Hi all,
Sometime back we looked into Partel Optimisation. What we found was that the “partel” partitioning tool processes each partition sequentially and re-reads the entire input dataset from disk in every instance. This leads to very long runtimes when the overall number of partitions is large (hundreds). A straightforward optimisation in “parres.f” allocates a very large array that holds the entire input data file in RAM; it is populated when the first partition is processed. This approach minimises code changes (highlighted in red):
[…]
DOUBLE PRECISION,ALLOCATABLE :: VAL(:),VAL_INP(:)

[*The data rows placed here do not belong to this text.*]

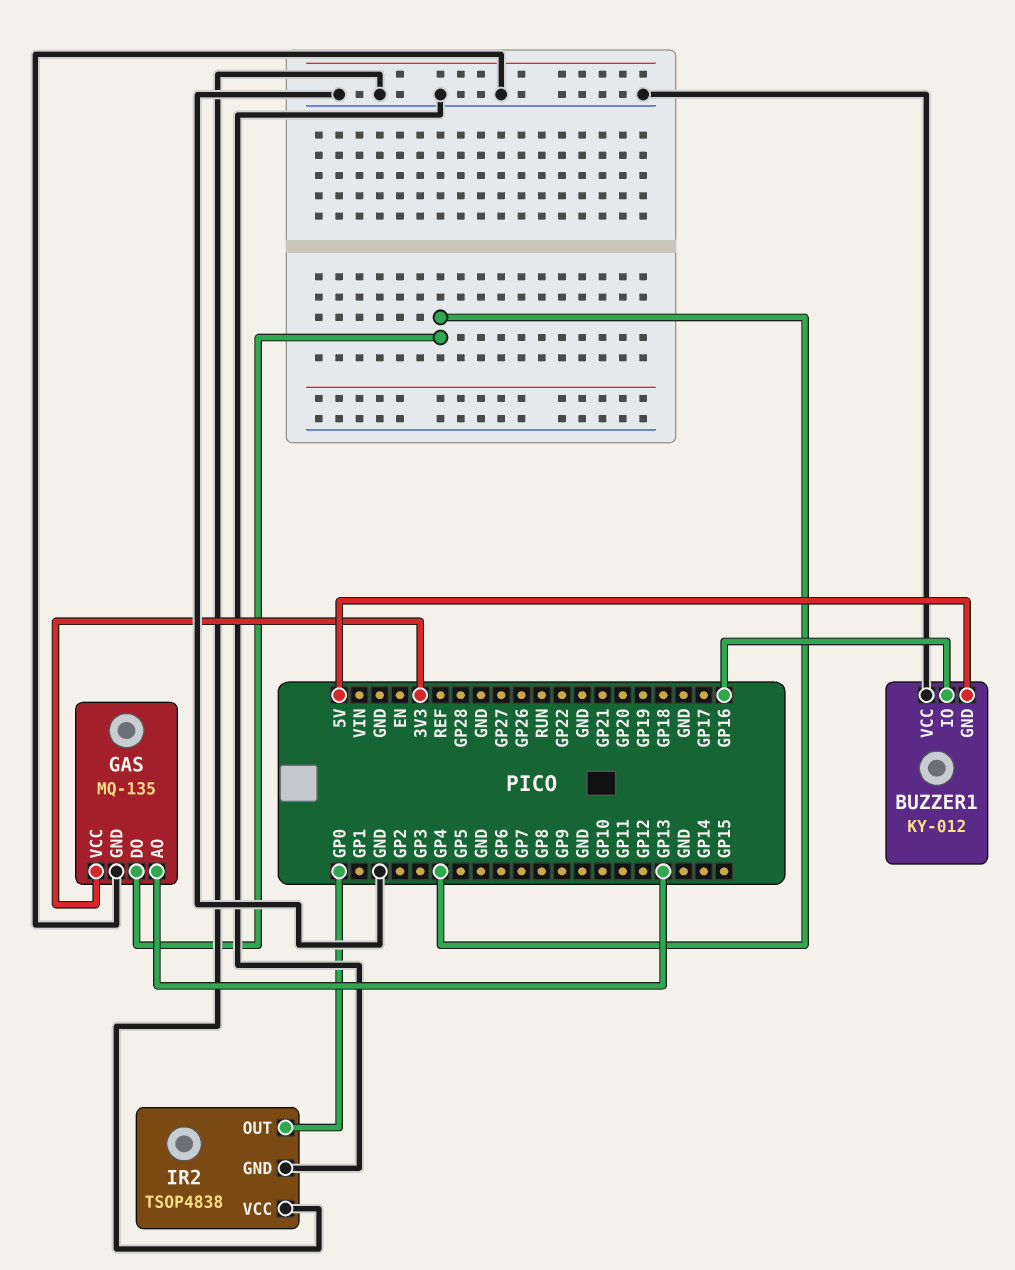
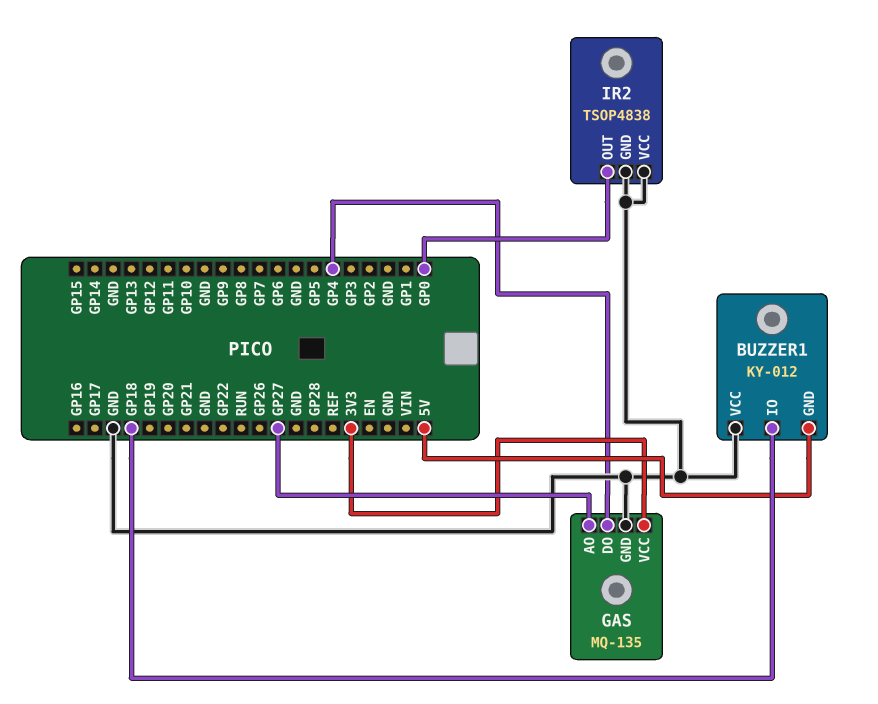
BUZZER1 pin IO: GP16 -> GP18
GAS pin AO: GP13 -> GP27

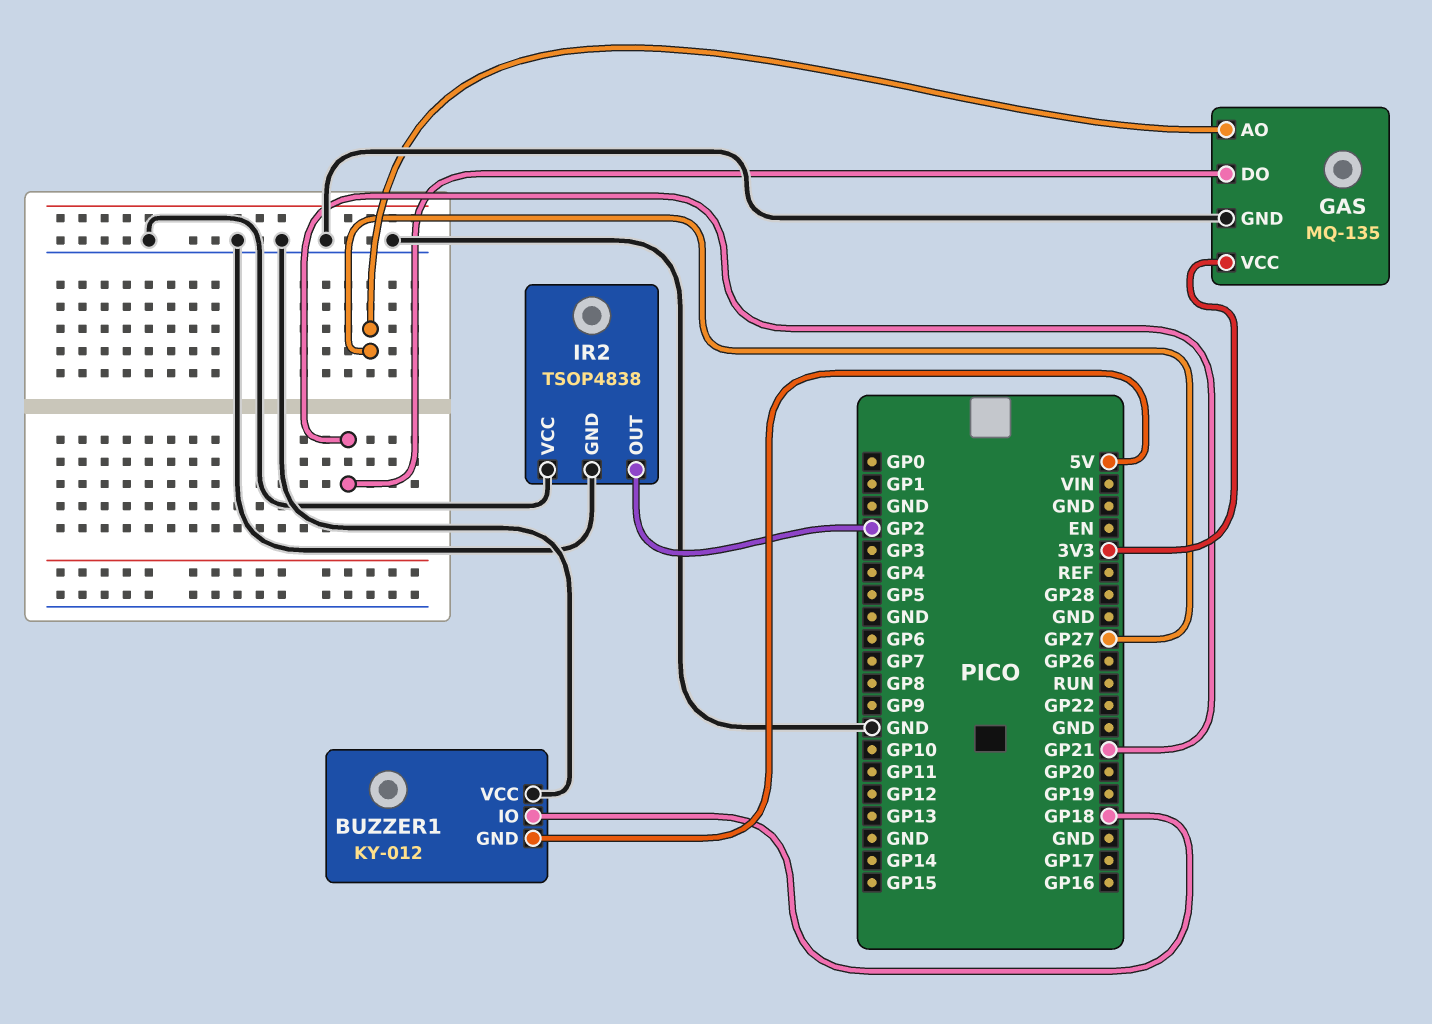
GAS pin DO: GP4 -> GP21
IR2 pin OUT: GP0 -> GP2

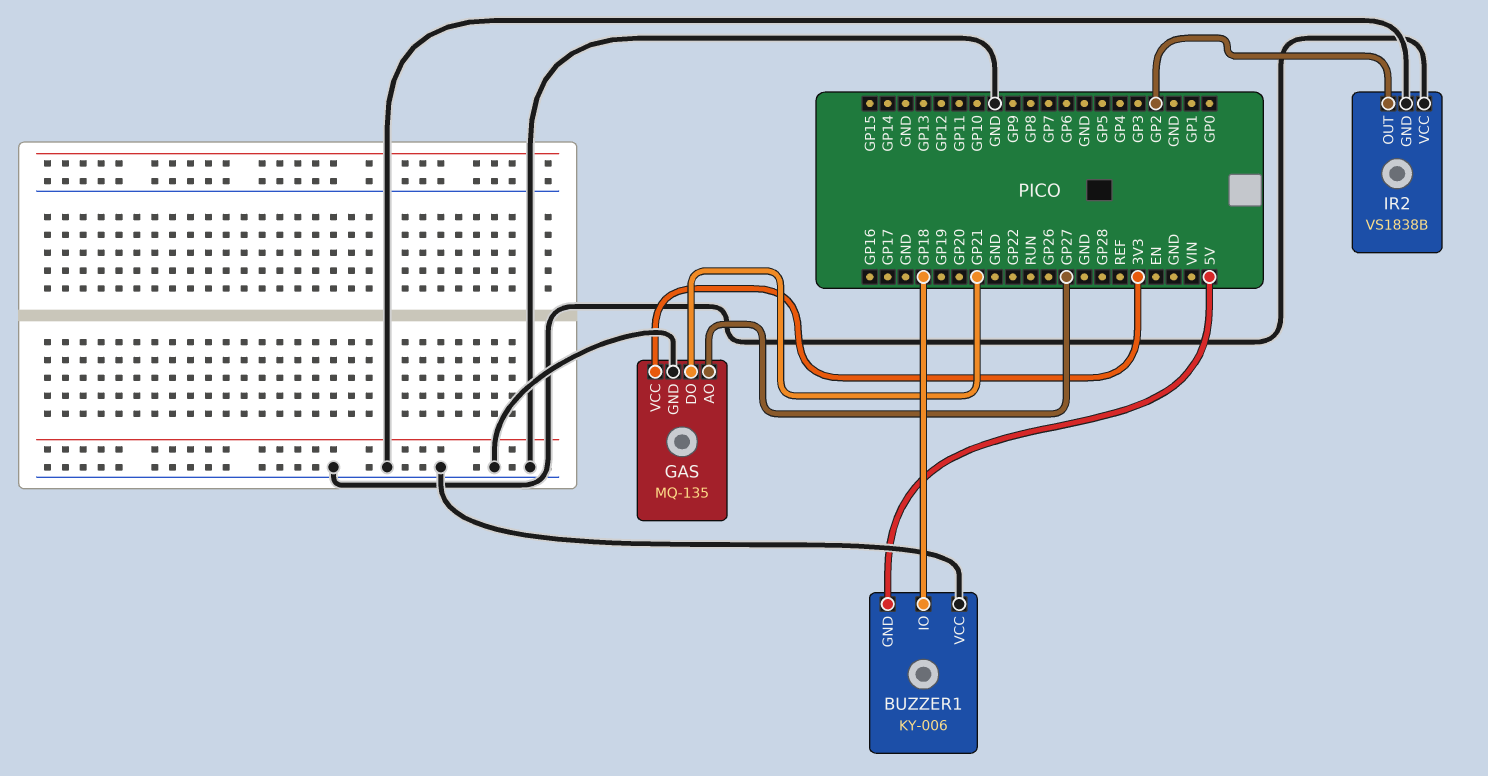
BUZZER1: KY-012 -> KY-006
IR2: TSOP4838 -> VS1838B

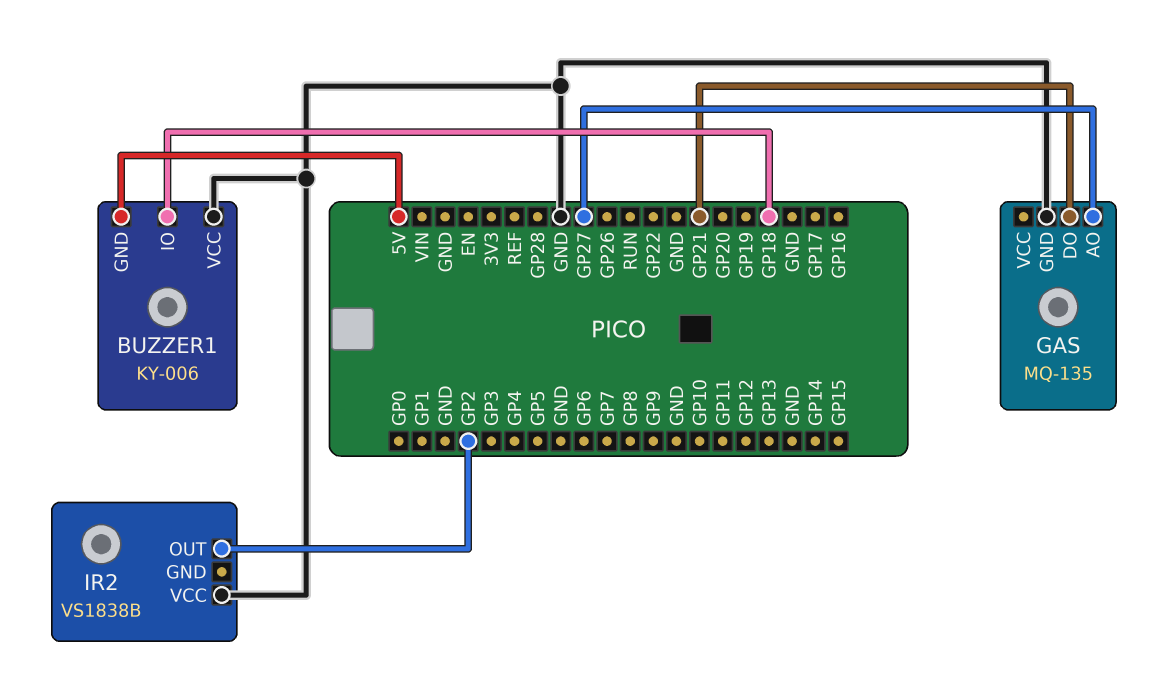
GAS pin VCC: 3V3 -> none
IR2 pin GND: GND -> none

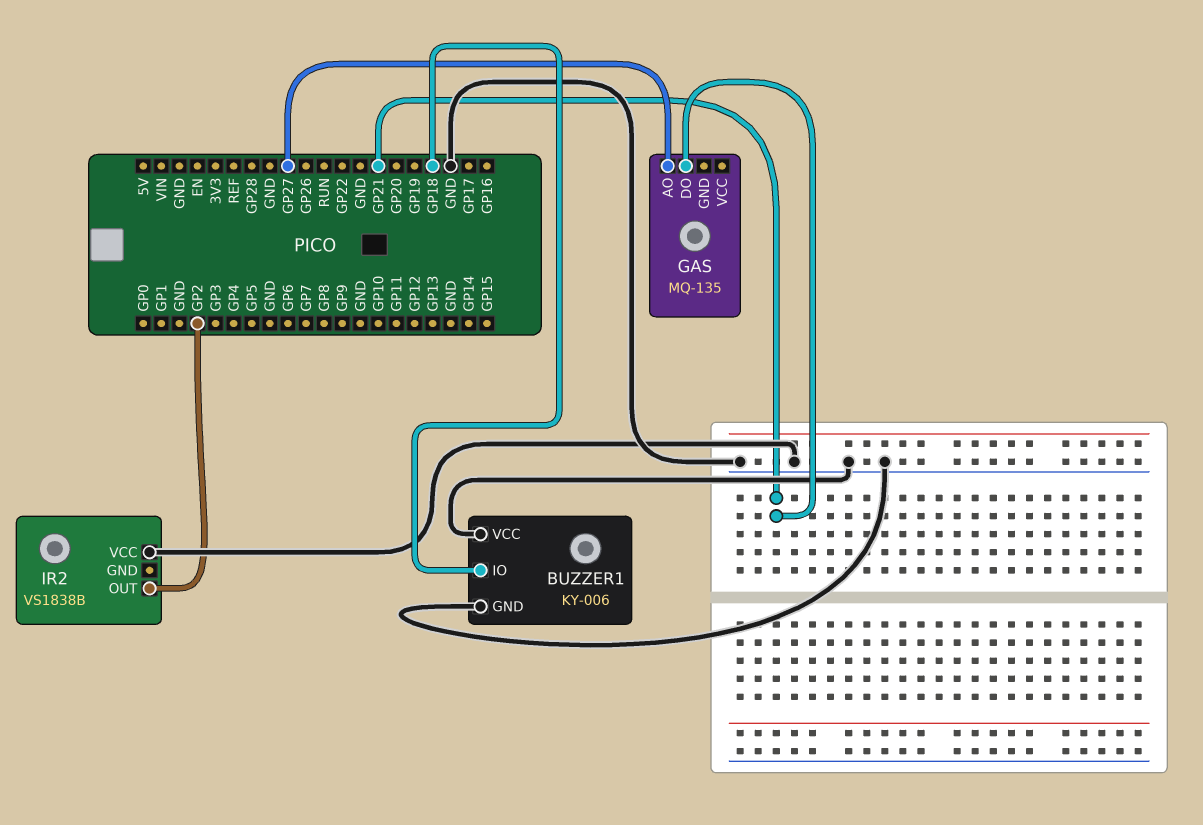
BUZZER1 pin GND: 5V -> GND
GAS pin GND: GND -> none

! VERY LARGE MEMORY BUFFER TO AVOID RE-READING INPUT DATA
DOUBLE PRECISION,ALLOCATABLE :: INPUTBUF(:,:,:)
! GEOMETRY INFORMATION
INTEGER NPOIN_GEO,TYP_ELM_GEO,NELEM_GEO,NPTFR_GEO,NPTIR_GEO,
& NDP_GEO,NPLAN_GEO
[…]
ALLOCATE(VAL(NPOIN_P),STAT=IERR)
CALL CHECK_ALLOCATE(IERR,'PARRES:VAL')
! FIRST PARTITION: ALLOCATE BUFFER FOR INPUT DATA
IF ( IPART .EQ. 1 ) THEN
WRITE(LU,*) 'ALLOCATING LARGE MEMORY BUFFER WITH',
& NPOIN_INP*NVAR_INP*NTIMESTEP,
& 'ELEMENTS'
ALLOCATE(INPUTBUF(NPOIN_INP, NVAR_INP, NTIMESTEP), STAT=IERR)
CALL CHECK_ALLOCATE(IERR,'PARRES:INPUTBUF')
END IF
! LOOPING ON THE TIMESTEP AND VARIABLE OF INP FILE
DO ITIME=1,NTIMESTEP
CALL GET_DATA_TIME(INPFORMAT,NINP,ITIME-1,TIMES,IERR)
CALL CHECK_CALL(IERR,'PARTEL:GET_DATA_TIME:NINP')
WRITE(LU,*) ' -- WRITING TIMESTEP',ITIME-1,' AT',REAL(TIMES)
! Loop on all the variables
DO IVAR=1,NVAR_INP
! POPULATE BUFFER
IF ( IPART .EQ. 1 ) THEN
CALL GET_DATA_VALUE(INPFORMAT,NINP,ITIME-1,
& VARLIST(IVAR)(1:16),VAL_INP,
& NPOIN_INP,IERR)
INPUTBUF(:, IVAR, ITIME) = VAL_INP(:)
ENDIF
! GETTING THE VALUE NEEDED FOR THAT PARTITION
IF(NPLAN_INP.GT.1) THEN
DO I=1,NPOIN_P
VAL(I) = INPUTBUF(KNOLG3D(I), IVAR, ITIME)
ENDDO
ELSE
DO I=1,NPOIN_P
VAL(I) = INPUTBUF(KNOLG(I), IVAR, ITIME)
ENDDO
ENDIF
CALL ADD_DATA(INPFORMAT,NINP_PAR,VARLIST(IVAR),TIMES,
& ITIME-1,IVAR.EQ.1,VAL,NPOIN_P,IERR)
CALL CHECK_CALL(IERR,'PARRES:ADD_DATA:NINP_PAR')
ENDDO
ENDDO
The runtime machine will evidently need to have sufficiently large memory in case of high-resolution meteorology files with long timeseries, but the speedup is significant.
For example, running partel in its original and optimised versions to split an 1.4 GiB atmospheric data file holding 48 timesteps with temperature, pressure, and two wind component fields on 1,842,047 mesh nodes and 3,614,079 cells (triangles) into 200 partitions resulted in the following runtimes:
• Original version: 1259s
• Optimised version: 20s (x63 speed-up)
Both versions produced bit-identical output files. The optimised version required around 8 Bytes x 1842047 mesh nodes x 4 fields x 48 timesteps = 2.6 GiB of memory - around twice the size of the atmospheric data file, as the latter stores data in single precision format, while partel operates in double precision internally. A more elaborate implementation of the data caching mechanism would avoid this doubling of RAM requirements, at the expense of having to implement more significant code changes.